Menopause can be a lonely journey. Our mental health can suffer, which in turn, can make us feel lonely and round the viscous cycle goes; subsequently have a negative impact on our overall health.
There is much misconception that people who have people around them constantly and are very social are not lonely; anybody can feel lonely at any time and loneliness may not be due to the quantity of company or social habits, although for many this is a factor.
Social habits for each person vary; most people need some kind of social contact to maintain their mental health. However, this may come in all type and forms; some people may find a text here and there is all they need, some people need 1 close friends and others need a large group; everybody is different.
Many women transitioning through menopause can feel irritability, anxiety and depression which all may lead to a level of social anxiety and avoidance. Or, there are many women transitioning who have lost their confidence and are unhappy about their appearance; one woman reported not leaving her house for a year due to her weight gain and thinning hair. These unfortunate symptoms lead to isolation and loneliness.
A full theory list on why menopausal women become lonely are as follows:
- Irritability- As estrogen levels decline, often, it takes with it some of the urge to nurture others. Many women find they are simply less tolerant of other people, and less willing to put up with behaviours that did not seem as annoying to them previously.
- Anxiety-Feelings of doom and gloom or fear of panic attacks make small talk or even entering a room full of people impossible.
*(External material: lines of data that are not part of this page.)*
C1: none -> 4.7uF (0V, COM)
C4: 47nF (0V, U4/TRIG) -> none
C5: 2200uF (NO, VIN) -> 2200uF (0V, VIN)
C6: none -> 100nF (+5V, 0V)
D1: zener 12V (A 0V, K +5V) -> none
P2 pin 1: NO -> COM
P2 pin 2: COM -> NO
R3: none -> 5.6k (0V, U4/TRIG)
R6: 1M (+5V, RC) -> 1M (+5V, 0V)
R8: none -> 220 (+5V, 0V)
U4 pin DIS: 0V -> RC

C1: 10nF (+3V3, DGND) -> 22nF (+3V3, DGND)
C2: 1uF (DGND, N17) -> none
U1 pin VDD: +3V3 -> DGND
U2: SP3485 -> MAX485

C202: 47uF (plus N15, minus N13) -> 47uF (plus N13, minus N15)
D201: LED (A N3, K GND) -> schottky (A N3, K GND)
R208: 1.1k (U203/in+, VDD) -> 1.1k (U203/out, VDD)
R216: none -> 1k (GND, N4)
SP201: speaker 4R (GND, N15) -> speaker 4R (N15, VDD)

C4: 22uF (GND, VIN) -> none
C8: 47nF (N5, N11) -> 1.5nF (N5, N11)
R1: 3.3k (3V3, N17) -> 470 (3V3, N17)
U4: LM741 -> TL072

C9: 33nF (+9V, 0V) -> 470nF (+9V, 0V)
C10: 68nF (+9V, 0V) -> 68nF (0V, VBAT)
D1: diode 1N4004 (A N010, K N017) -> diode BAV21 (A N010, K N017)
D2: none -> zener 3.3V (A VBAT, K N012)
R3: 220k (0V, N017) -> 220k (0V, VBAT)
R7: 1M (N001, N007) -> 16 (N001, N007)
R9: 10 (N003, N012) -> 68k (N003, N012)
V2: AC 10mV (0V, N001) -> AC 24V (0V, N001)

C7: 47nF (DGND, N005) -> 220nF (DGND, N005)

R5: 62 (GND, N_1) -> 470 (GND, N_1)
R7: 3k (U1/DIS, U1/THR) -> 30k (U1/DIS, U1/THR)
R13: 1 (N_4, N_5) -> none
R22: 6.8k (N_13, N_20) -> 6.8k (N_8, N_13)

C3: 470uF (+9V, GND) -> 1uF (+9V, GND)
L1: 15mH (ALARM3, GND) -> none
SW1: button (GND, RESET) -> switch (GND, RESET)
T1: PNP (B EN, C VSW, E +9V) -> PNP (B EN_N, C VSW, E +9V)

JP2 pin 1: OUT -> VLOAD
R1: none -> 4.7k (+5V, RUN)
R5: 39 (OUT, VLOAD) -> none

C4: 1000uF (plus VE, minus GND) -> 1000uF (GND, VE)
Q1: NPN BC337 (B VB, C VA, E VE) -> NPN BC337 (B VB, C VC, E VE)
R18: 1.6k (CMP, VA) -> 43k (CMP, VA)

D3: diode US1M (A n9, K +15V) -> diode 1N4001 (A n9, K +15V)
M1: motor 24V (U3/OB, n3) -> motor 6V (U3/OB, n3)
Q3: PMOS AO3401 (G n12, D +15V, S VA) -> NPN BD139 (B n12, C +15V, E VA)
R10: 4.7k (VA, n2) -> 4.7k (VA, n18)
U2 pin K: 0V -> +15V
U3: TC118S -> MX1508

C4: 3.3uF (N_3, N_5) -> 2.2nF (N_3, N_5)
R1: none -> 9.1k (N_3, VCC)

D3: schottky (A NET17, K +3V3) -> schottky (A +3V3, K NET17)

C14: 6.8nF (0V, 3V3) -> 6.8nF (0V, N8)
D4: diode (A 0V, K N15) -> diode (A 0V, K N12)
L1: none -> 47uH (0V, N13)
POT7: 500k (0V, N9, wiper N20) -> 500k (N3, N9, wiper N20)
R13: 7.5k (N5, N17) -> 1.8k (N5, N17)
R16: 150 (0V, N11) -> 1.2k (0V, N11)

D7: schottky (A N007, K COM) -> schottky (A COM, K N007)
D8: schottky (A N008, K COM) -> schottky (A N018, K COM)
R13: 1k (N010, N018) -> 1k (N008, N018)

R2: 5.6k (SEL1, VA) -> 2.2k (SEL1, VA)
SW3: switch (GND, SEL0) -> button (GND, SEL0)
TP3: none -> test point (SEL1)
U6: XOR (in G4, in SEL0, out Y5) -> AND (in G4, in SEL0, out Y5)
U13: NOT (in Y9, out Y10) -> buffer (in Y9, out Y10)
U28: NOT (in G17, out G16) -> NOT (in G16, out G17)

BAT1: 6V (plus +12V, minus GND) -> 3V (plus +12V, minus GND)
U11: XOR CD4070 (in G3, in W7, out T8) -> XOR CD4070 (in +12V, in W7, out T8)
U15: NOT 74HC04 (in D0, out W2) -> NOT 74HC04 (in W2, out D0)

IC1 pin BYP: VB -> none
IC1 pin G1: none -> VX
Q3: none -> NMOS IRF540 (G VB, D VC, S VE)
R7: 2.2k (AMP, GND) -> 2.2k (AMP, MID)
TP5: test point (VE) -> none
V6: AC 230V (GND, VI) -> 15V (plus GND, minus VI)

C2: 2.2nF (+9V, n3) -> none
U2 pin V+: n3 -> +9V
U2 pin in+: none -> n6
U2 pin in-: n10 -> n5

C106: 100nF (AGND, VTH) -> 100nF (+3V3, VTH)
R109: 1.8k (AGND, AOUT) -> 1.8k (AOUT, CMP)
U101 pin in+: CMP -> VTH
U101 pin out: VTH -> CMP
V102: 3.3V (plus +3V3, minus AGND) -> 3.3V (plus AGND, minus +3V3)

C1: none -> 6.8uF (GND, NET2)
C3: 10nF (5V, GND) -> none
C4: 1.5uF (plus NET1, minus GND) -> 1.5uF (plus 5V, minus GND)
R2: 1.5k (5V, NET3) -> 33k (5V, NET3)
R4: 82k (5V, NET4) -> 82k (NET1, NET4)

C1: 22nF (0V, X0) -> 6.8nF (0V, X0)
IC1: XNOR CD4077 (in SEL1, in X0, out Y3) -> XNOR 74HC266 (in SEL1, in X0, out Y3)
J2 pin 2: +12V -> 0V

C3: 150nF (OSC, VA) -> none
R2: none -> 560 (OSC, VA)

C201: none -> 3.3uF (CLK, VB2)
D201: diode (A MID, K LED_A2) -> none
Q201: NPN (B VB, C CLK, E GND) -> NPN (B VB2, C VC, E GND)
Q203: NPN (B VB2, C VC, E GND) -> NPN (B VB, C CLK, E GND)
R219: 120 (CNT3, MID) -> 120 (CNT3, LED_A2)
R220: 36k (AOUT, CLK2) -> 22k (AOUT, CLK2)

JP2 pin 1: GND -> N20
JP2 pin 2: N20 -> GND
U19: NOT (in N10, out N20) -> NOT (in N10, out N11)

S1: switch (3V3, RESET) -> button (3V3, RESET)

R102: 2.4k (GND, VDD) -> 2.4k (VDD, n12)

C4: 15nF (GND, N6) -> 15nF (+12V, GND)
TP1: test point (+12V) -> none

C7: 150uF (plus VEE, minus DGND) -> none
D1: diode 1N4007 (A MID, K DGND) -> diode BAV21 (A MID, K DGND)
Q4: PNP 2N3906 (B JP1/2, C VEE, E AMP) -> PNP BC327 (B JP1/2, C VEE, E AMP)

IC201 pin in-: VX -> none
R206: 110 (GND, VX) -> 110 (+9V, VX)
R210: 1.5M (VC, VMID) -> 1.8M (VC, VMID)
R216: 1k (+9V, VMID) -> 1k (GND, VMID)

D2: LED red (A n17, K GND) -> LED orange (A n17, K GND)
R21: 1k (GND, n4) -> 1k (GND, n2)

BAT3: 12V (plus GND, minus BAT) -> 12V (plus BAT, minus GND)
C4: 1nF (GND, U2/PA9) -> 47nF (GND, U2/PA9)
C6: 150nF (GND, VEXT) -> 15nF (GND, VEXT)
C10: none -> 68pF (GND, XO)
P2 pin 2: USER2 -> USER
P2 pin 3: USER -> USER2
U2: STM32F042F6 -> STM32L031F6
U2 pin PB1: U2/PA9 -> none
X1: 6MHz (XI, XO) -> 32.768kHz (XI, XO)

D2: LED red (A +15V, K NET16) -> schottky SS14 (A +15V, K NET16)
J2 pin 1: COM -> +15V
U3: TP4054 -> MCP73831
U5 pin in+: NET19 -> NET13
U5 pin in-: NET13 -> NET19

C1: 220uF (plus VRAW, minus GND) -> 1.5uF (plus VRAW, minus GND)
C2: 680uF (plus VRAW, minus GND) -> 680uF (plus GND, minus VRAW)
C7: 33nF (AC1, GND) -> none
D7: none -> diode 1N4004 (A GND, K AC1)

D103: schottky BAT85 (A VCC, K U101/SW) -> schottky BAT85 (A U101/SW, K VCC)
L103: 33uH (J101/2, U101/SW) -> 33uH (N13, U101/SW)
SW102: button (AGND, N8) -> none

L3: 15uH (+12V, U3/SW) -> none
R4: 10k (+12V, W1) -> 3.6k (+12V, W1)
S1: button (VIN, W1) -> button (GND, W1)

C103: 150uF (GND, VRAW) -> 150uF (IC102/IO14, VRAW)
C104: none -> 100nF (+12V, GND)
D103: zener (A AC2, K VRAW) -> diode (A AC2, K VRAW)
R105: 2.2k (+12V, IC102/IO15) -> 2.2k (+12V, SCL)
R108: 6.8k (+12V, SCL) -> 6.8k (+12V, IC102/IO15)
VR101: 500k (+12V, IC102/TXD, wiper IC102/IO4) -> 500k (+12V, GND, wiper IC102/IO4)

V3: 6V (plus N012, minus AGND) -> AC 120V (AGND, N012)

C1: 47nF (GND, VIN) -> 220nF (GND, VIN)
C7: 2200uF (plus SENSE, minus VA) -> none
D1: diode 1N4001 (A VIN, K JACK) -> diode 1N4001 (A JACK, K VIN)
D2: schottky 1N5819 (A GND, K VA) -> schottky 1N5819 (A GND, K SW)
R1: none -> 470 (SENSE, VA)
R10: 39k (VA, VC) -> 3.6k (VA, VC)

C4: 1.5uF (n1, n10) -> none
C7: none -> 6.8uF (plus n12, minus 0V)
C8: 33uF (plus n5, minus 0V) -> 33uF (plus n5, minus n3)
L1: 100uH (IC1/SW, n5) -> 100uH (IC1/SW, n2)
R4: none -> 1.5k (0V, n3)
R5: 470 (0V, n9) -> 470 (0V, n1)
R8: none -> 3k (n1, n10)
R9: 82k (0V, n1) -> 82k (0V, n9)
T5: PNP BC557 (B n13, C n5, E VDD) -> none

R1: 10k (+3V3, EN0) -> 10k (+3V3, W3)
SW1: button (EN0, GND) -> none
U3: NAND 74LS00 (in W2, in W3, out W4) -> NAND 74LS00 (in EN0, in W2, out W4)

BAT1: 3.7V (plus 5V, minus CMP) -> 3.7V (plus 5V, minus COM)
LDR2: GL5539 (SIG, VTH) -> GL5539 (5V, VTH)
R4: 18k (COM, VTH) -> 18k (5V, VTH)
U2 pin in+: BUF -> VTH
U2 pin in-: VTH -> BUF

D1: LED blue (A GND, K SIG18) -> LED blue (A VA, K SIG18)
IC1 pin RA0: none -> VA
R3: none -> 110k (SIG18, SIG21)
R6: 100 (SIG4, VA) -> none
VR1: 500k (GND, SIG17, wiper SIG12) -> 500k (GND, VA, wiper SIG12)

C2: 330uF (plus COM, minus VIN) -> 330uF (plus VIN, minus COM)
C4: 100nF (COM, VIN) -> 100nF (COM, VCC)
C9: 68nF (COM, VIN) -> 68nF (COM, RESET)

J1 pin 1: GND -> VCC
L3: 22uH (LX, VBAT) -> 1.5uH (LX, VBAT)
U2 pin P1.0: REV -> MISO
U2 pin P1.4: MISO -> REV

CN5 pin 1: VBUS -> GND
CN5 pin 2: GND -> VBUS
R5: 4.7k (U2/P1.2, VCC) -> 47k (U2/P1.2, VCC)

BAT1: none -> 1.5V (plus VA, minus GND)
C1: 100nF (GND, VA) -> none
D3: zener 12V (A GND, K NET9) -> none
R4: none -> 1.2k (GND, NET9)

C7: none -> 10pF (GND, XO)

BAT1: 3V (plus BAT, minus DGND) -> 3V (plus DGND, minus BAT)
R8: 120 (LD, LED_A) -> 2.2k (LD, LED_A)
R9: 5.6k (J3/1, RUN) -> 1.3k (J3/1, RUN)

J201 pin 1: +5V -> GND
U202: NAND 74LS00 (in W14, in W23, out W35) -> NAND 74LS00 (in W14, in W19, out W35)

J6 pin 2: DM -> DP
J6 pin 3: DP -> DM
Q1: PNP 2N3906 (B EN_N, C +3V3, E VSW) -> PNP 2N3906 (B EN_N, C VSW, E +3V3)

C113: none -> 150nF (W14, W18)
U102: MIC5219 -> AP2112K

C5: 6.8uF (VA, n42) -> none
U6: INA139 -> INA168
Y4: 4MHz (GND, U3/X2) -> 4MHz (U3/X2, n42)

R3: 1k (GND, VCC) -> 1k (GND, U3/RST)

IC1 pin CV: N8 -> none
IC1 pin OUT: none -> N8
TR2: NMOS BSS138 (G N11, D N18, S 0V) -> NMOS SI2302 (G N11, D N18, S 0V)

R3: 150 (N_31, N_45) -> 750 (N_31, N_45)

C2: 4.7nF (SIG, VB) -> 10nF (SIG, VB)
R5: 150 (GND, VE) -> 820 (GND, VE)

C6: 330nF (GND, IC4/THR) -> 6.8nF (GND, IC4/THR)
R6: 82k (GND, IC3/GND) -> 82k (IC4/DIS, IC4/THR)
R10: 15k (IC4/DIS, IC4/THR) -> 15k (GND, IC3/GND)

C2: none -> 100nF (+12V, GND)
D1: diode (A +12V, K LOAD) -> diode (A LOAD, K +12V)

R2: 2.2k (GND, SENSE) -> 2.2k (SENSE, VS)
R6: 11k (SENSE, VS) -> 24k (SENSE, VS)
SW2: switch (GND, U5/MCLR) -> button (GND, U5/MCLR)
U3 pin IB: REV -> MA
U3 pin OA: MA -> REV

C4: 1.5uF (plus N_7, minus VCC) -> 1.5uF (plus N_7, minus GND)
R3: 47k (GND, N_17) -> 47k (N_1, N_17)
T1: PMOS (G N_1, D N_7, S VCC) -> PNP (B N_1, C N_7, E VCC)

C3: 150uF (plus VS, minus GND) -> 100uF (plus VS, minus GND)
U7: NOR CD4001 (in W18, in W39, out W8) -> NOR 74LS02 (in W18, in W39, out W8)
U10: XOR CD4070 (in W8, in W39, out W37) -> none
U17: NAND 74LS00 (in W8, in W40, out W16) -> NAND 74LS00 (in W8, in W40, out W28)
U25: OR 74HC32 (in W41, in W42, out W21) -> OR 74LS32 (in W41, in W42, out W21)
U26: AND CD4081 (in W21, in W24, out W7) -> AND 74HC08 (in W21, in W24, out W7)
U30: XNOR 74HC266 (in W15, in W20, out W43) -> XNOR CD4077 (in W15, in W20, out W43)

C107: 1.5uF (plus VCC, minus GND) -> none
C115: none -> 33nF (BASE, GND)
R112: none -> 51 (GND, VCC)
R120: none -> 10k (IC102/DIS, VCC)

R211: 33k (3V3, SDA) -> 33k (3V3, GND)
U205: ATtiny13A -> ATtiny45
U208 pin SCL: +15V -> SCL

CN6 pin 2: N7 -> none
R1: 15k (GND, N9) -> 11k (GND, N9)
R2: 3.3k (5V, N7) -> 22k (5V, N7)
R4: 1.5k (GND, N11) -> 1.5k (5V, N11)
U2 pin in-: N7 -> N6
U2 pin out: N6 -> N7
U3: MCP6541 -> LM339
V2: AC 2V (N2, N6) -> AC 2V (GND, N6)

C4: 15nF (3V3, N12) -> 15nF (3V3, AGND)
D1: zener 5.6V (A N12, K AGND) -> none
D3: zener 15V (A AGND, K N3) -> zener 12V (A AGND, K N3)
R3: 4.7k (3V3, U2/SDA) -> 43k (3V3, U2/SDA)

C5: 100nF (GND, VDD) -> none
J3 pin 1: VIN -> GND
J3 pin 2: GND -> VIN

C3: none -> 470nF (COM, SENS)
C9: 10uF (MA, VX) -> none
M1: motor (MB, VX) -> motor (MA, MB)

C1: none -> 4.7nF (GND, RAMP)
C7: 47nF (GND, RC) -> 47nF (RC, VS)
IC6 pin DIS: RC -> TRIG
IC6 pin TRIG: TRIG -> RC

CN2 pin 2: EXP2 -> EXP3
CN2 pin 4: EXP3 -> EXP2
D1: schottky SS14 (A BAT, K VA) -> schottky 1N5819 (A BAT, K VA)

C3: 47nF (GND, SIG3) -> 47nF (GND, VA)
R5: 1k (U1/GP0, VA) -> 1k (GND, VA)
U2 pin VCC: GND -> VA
- Fatigue- The exhaustion that affects many women transitioning through menopause makes socialising an impossible effort. A nap at home or watching TV in bed sounds much more appealing.
- Embarrassment- Digestive issues, hair loss, weight gain, body odour etc… It can be hard not to overthink each of these issues and get it in our heads that people will notice things that was a lot more apparent to us and laugh at us or judge us. A prime example is, the embarrassment you may have when you laugh and leak as a result of spending time with friends.
- Stigma- Despite major changes in society and our willingness to start the conversation about menopause, many women will still not admit to their natural problems.
- Divorce- There are many divorces and relationship breakdowns past age 40, and whilst lots of us women are relieved to get out of the relationship and feel free, there is lots of lost opportunity for socialising or exclusion from social circles.
- Depression- Depression can develop and spike, especially in perimenopause, consequently leaving women vulnerable to isolation and loneliness
How to cope with feeling lonely during the change
First of all, think about why you are lonely. Having alone time is completely different to being lonely; alone time in menopause is great to regroup and recharge as long as you are comfortable and happy with it. Previous reasons for feeling lonely in menopause have included:
- Not feeling understood
- Arguments with close friends in moments of irritability, anger in mood swings
- Not having friends that are going through the same thing
- Absence of a partner or close friend or family
- Not feeling cared about
What can I do about feeling lonely in menopause?
Mind.org tell us to think of feeling lonely like feeling hungry; when our body gets hungry, we must feed it, when we feel lonely it’s our body telling us we need more social contact or more meaningful contact.
If you are not feeling understood find people that understand you! The best example we can think of is HOT FLUSH CLUB! Who better to understand what you’re going through than a group of women in the exact same position? Even if you have an obscure case, you have the sympathy, support and care of a huge network of women who are all happy to lend and ear and take time for you.
Joining groups or classes of people who will have similar interests to you is a great way to meet new people and get out the house. Volunteering is also a great way to improve your mental health; helping others gives us a serotonin boost.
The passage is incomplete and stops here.